In opening his presentation, Mr Ivan Asiimwe pointed out that Uganda hosts over 1.4 million refugees, the majority of whom come from South Sudan and the Democratic Republic of Congo. Uganda has relatively refugee-friendly policies that provide rights for refugees to access education, work, private property, healthcare and other basic social services and cooperatives are a key catalyst in strengthening this enabling environment. In this context, Mr Assimwe focused his presentation on the establishment of Savings and Credit Cooperatives (SACCOs) by refugees and host communities. At least 10 SACCOs have already been set up, offering a wide range of services to members, including safe custody of member deposits, agricultural credits, loans for business, school fees and asset acquisition, emergency loans, facilitating linkages between markets, agricultural services, bank, buyer and partner services. To provide more details, he presented the cases of Katalyeba SACCO in Rwamwanja refugee camp in Kamwenge District, and MOBAN (Moral Brotherhood and Neighborhood) SACCO in Nakivale refugee camp in Isingiro District, which have 1,000 and 3,600 members respectively from both host communities and displaced populations. These and similar cooperatives have had a positive impact on refugee livelihoods through:
  • strengthening social cohesion;
  • improving access to credit for different economic activities;
  • ienhancing food security through agricultural production;
  • supporting the economic participation of women and youth;
  • providing access of members to capacity-building, especially in financial literacy;
  • reducing dependence on services provided by refugee support agencies and host government, among others.
Currently, SACCOs have also been active in the COVID-19 pandemic response, embarking for example on massive public sensitization and mobilization of member savings and loan rescheduling. The full presentation can be accessed here.

Concluding session

During the webinar, participants raised a number of key issues relating to the roles of cooperatives in forced displacement. Among others, these related to collaboration between trade unions and cooperatives, the possibility for cooperatives to issue temporary work permits, the possible timeframe to build sustainable cooperatives, and the role of cooperatives in internal displacement contexts.

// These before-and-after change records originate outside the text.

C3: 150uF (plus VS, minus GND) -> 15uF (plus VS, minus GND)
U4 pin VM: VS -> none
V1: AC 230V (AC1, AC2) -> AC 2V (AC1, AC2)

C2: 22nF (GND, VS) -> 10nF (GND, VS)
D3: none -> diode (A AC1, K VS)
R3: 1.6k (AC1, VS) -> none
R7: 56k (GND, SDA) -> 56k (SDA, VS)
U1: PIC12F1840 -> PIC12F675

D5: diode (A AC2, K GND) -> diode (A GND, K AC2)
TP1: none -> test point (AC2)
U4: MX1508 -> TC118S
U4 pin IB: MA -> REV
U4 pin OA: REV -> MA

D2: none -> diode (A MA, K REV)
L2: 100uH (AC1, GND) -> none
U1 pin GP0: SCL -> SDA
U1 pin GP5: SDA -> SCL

In her concluding remarks, Ms Esim stressed the importance of inclusive policies in the micro-, meso- and macro-environment supporting cooperatives and SSEOs. She also reminded participants that time was a critical consideration in introducing a sustainable cooperative strategy in these disrupted environments and that building cooperatives is a trust-building exercise, further reinforcing its value-addition in forced displacement contexts. The PROSPECTS programme offers a unique opportunity to provide adequate support to ensure sustainable outcomes that will also impact policy and advocacy and strengthen coordination of all key stakeholders, leveraging their experience and expertise. In this perspective, the ILO can play a meaningful role across a range of intervention areas, including promoting freedom of association which is essential to a thriving and inclusive cooperative movement.

The webinar marked the beginning of a conversation that will continue online and in the field, contributing to the eventual establishment of a Community of Practice. The cooperative movement has significant experience in transforming the lives of refugees and host communities for the better and it will be important to establish networks and knowledge management processes within and beyond the PROSPECTS programme to leverage this potential and inform the ongoing development and promotion of a rich learning agenda.